One-Minute Book Reviews

June 13, 2008

Franzen and Messud Win This Week’s Gusher Awards for Achievement in Hyperbole in Book Reviewing

Messud becomes first Delete Key Awards finalist to win a Gusher

Two well-known novelists have tied for this week’s Gusher Award for Achievement in Hyperbole in Book Reviewing: Jonathan Franzen, who won a 2001 National Book Award for The Corrections, and Claire Messud, who took second place in the 2007 Delete Key Awards contest.

Both authors won for comments that appeared in their reviews of Alice Munro’s 2004 short-story collection, Runaway (Vintage, 352 pp., $14.95, paperback):

“Basically, Runaway is so good that I don’t want to talk about it here. Quotation can’t do the book justice, and neither can synopsis. The way to do it justice is to read it.”
Jonathan Franzen in “Alice’s Wonderland: Runaway,” the New York Times Book Review, Nov. 14, 2004

“ … to any reader broaching Munro’s work for the first time, no list of adjectives will suffice to convey what that work is, or its effects: She is one of those few living writers who, in the way of the greats, must simply be read.”
Claire Messud in “Our Chekhov, Our Flaubert,” the Globe and Mail, Sept. 25, 2004


Neither of these quotes meets a strict definition of hyperbole, or exaggeration for effect: Franzen and Messud appear to mean exactly what they say. But both comments are examples of overheated praise in book reviews, which the Gusher Awards recognize on Fridays.

Franzen and Messud may believe that “Quotation can’t do the book justice” and “no list of adjectives will suffice” for Runaway. But you could say as much about any of our greatest books and many of the worst. (Aren’t some books so bad that they seem to defeat description? Can any list of adjectives truly do justice to Mitch Albom?) So what do we learn from these comments on Munro?

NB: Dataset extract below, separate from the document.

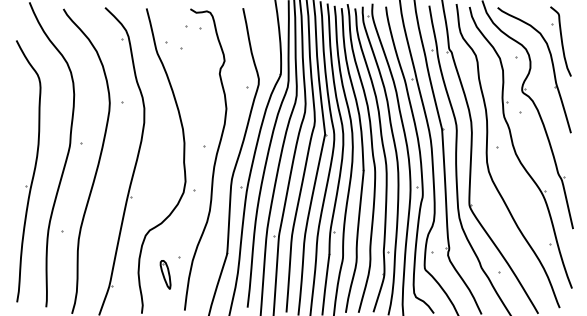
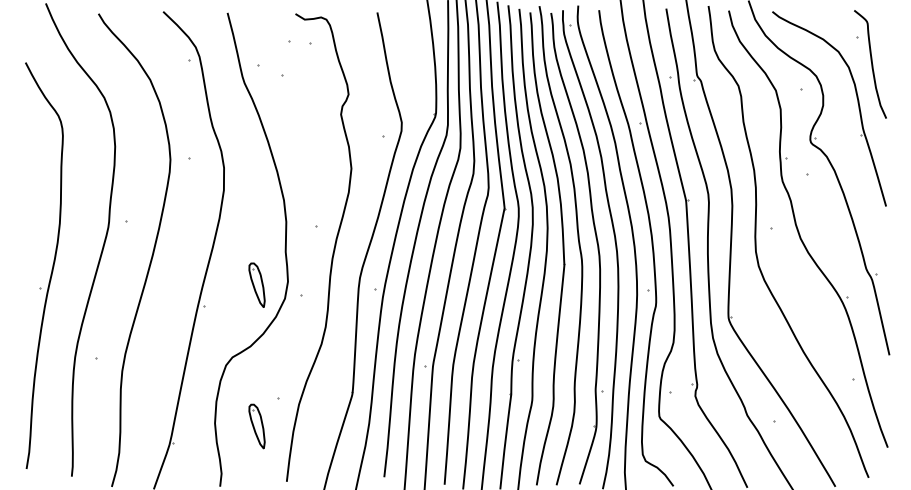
part: (165, 183) -> (256, 284), added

Their words may not be a clichés, but the idea behind each is a cliché – “words can’t do it justice.” This kind of writing is often necessary in casual forms of communication such as e-mail. We might all be prostrate by noon each day if we made a grail of originality in every off-the-cuff note to a co-worker. But shouldn’t expect more from major reviews in the leading newspapers in the U.S. and Canada?

The shortlisted passages for the 2007 Delete Key Awards, including Messud’s, were posted as 10 separate posts on Feb. 28, 2007 A passage from her The Emperor’s Children took second place when the winners were announced on March 15, 2007

To see all posts about the Gusher and Delete Key Awards, click on those tags at the top of this post (after “Filed Under”).

(c) 2008 Janice Harayda. All rights reserved.


  1. They each sound as though they were dashed off too close to deadline. It’s certainly a reasonable expectation; that the reviewers at least attempt to find words. Otherwise, how is it a review???

    Comment by ggelliott — June 13, 2008 @ 6:27 pm | Reply

  2. “It’s certainly a reasonable expectation; that the reviewers at least attempt to find words. Otherwise, how is it a review???”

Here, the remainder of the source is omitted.